We should all stop for a moment and give thanks to the people who caused the financial meltdown of the 21st century. The Gramm–Leach–Bliley Act (GLB), also known as the Financial Services Modernization Act of 1999, was enacted November 12, 1999. This legislation repealed the Glass–Steagall Act of 1933, and now ten years plus later, it is widely known that this was a total failure.
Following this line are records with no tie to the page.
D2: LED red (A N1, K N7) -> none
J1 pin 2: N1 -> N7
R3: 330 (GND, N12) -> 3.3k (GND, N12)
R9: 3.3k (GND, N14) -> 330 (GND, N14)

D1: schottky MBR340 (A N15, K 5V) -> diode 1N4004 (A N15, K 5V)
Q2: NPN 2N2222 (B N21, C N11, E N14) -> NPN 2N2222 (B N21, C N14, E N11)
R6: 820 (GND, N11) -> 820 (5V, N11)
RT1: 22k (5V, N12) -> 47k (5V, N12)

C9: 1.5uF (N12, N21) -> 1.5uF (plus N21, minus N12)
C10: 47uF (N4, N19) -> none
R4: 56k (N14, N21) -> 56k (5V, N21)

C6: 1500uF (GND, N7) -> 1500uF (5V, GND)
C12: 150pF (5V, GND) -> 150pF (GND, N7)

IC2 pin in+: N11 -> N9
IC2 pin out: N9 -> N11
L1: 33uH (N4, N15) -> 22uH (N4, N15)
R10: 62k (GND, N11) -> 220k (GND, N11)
President Bill Clinton has admitted he was wrong in a video finally, after doing a bit of stumbling in the beginning. It was on Clinton’s watch that Citicorp violated the rules. From Wikipedia:
A year before the law was passed, Citicorp, a commercial bank holding company, merged with the insurance company Travelers Group in 1998 to form the conglomerate Citigroup, a corporation combining banking, securities and insurance services under a house of brands that included Citibank, Smith Barney, Primerica, and Travelers. Because this merger was a violation of the Glass–Steagall Act and the Bank Holding Company Act of 1956, the Federal Reserve gave Citigroup a temporary waiver in September 1998.
On July 25, 2012, former Citigroup Chairman and CEO Sandy Weill, considered one of the driving forces behind the considerable financial deregulation and “mega-mergers” of the 1990s, surprised financial analysts in Europe and North American by “calling for splitting up the commercial banks from the investment banks. In effect, he says: bring back the Glass-Steagall Act of 1933 which led to half a century, free of financial crises.
Arthur Levitt, Chairman of the SEC under Clinton, was criticized for not pushing for tougher accounting rules. Since May 2001, he has been employed as a senior adviser at the Carlyle Group, of which the Bush family is a part of.